The dummy cache entry :

public class CacheMemoryLeak implements Serializable {
    private static final long serialVersionUID = 1L;
    Date date = new Date();
}

An example usage from the "service" :

Cache<String, Object> cache = cacheManager.getCache("myLeakyCache");
cache.put(key, new CacheMemoryLeak());

Some info / tryouts :

  • When there is only one node in the cluster or restarting them sequentially the references are getting cleared.
  • Enabling Max-idle shows the same behavior (makes sense expiration reaper is the same)
  • Enabling eviction does not resolve the issue, just keeps the "expired" references count between the max limit. In case this is reached pretty fast, random eviction is happening on the live entries as well(default remove strategy)!!
  • If i change the Cache entry to be a native String, then, the infinispan.MortalCacheEntries are getting removed from the heap space on the next GC cycle, upon getting expired and marked from expiration reaper, compared to the custom object!!
  • Enabling the expiration reaper only in one node didn't resolve the issue, and might break the failover mechanism.
  • Upgraded to infinispan 10.1.8 Final , but faced the same issue.

Solution

  • As it seems noone else had the same issue or using primitive objects as cache entries, thus haven't noticed the issue.

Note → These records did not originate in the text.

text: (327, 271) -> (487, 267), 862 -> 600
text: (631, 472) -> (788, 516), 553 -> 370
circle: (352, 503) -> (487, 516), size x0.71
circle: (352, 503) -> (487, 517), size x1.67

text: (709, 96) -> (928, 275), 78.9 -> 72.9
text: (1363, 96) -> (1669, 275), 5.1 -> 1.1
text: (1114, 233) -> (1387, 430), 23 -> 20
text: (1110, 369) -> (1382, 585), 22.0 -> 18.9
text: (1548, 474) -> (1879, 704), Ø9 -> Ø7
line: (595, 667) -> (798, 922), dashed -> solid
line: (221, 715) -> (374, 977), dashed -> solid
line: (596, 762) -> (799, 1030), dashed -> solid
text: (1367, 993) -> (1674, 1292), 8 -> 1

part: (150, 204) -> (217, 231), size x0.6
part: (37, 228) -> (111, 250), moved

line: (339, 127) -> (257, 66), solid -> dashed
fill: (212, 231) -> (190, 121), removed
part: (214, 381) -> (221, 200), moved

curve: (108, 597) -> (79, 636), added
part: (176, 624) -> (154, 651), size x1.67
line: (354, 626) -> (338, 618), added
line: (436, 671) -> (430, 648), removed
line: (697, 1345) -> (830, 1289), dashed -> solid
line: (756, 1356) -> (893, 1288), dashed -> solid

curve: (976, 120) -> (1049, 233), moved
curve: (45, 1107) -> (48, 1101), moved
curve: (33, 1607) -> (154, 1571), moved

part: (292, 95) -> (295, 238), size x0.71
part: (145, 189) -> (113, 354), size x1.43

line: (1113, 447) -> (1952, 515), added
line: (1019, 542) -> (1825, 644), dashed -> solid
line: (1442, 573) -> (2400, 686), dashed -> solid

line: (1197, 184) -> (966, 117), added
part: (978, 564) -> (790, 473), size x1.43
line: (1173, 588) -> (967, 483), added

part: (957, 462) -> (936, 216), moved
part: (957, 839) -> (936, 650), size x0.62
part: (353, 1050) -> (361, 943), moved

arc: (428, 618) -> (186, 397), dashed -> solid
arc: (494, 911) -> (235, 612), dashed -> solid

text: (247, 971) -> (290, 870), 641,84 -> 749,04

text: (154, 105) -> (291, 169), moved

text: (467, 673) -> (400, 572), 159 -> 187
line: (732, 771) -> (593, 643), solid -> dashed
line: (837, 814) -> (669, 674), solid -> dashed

Upon replicating and fortunately traced the root cause, the below points are coming up :

    • Always implement Serializable / hashCode / equals for custom objects that are going to end been transmitted through a replicated/synchronized cache.
    • Never put primitive arrays, as the hashcode / equals would not be calculated - efficiently-
    • Dont enable eviction with remove strategy on replicated caches, as upon reaching the maximum limit, the entries are getting removed randomly - based on TinyLFU - and not based on the expired timer and never getting removed from the JVM heap.